State of the State: South Dakota
South Dakota Governor Dennis Daugaard recently delivered his seventh State of the State address. Though he did not focus heavily on fiscal issues, Daugaard discussed the need to balance the budget, roll back burdensome regulations and make government more efficient.
The Mount Rushmore State is one of only two states (the other being Wyoming) with neither a personal income tax nor a corporate income tax. Although South Dakota dropped out of the top ten most economically competitive states in the latest edition of Rich States, Poor States: ALEC-Laffer State Economic Competitiveness Index, it remains at a respectable 11th out of 50. In an effort to increase teacher salaries, a sales tax increase was put into effect last year. The pay increase paired with low revenue collections has strained the budget, particularly due to the weakness in the agricultural sector and increase in online sales. However, Amazon recently announced it will begin to collect and remit a sales tax in South Dakota, which should help bolster the state’s revenue stream.
Governor Daugaard lauded the state for receiving the highest possible ratings from all three major credit rating agencies, an especially impressive feat considering South Dakota boasts one of the lowest overall tax burdens in the country. These quality credit ratings benefit state-affiliated borrowers, such as the state universities, as they are able to obtain loans with lower interest rates.
Our AAA rating is the consequence of the many sound financial decisions that governors and legislators have made over the years. We have balanced our budget for 128 years and recently placed an explicit requirement for a balanced budget in the constitution. We’ve made it the norm to have a structurally balanced budget, which supports ongoing expenses with ongoing revenues only.
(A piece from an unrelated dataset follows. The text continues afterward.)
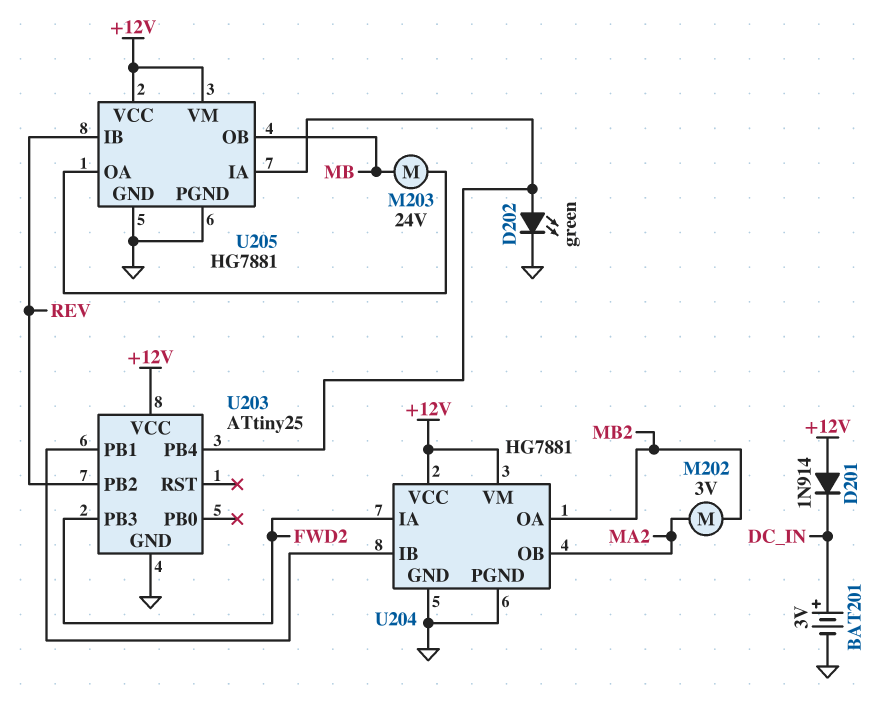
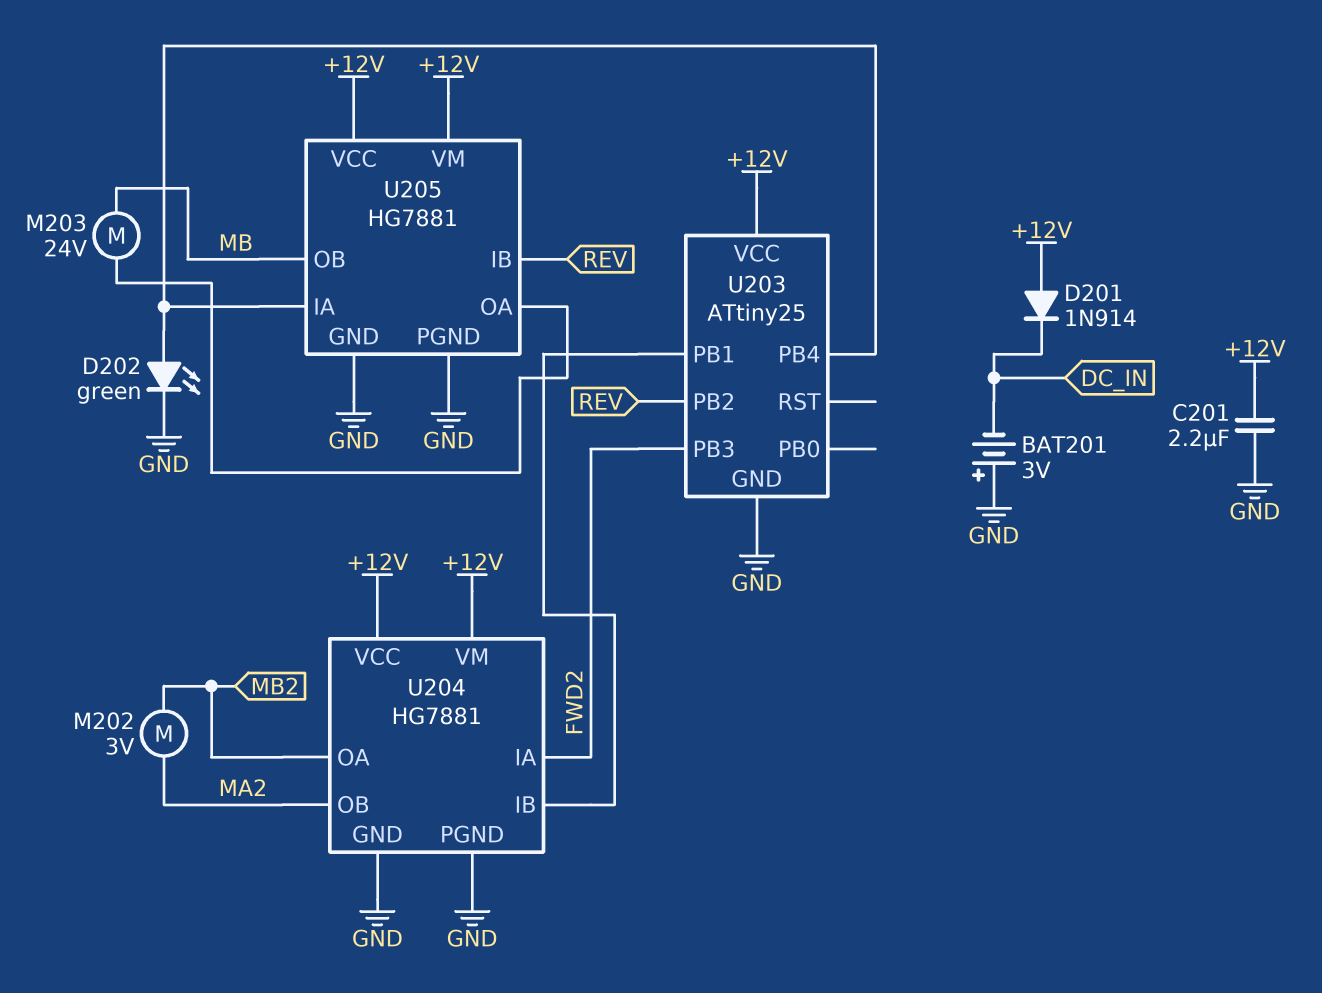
BAT201: 3V (plus DC_IN, minus GND) -> 3V (plus GND, minus DC_IN)
C201: none -> 2.2uF (+12V, GND)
Daugaard also plans to continue “red tape repeal” efforts to eliminate unnecessary or obsolete laws and rules. In his effort to make the state government more open and accessible, many additional documents are now viewable online, including economic development grants and restaurant inspections. He vowed to continue this drive for transparency and access to information through his “Better Government Initiative.”
The state will continue to face several fiscal challenges in the coming year. For instance, South Dakota–similar to other parts of the country–is struggling to maintain its vast infrastructure network. The state has already appropriated millions of dollars to upgrade state-owned rail line, and money will continue to be siphoned to build and repair roads and bridges. And as noted by the governor, “the state’s average [teacher] salary increased by 11.9 percent,” resulting in larger demands on the state’s budget.
South Dakota undoubtedly remains in a strong economic position. However, with recently legislated tax increases, revenue shortfalls and large budgetary requests, the state should proceed with caution.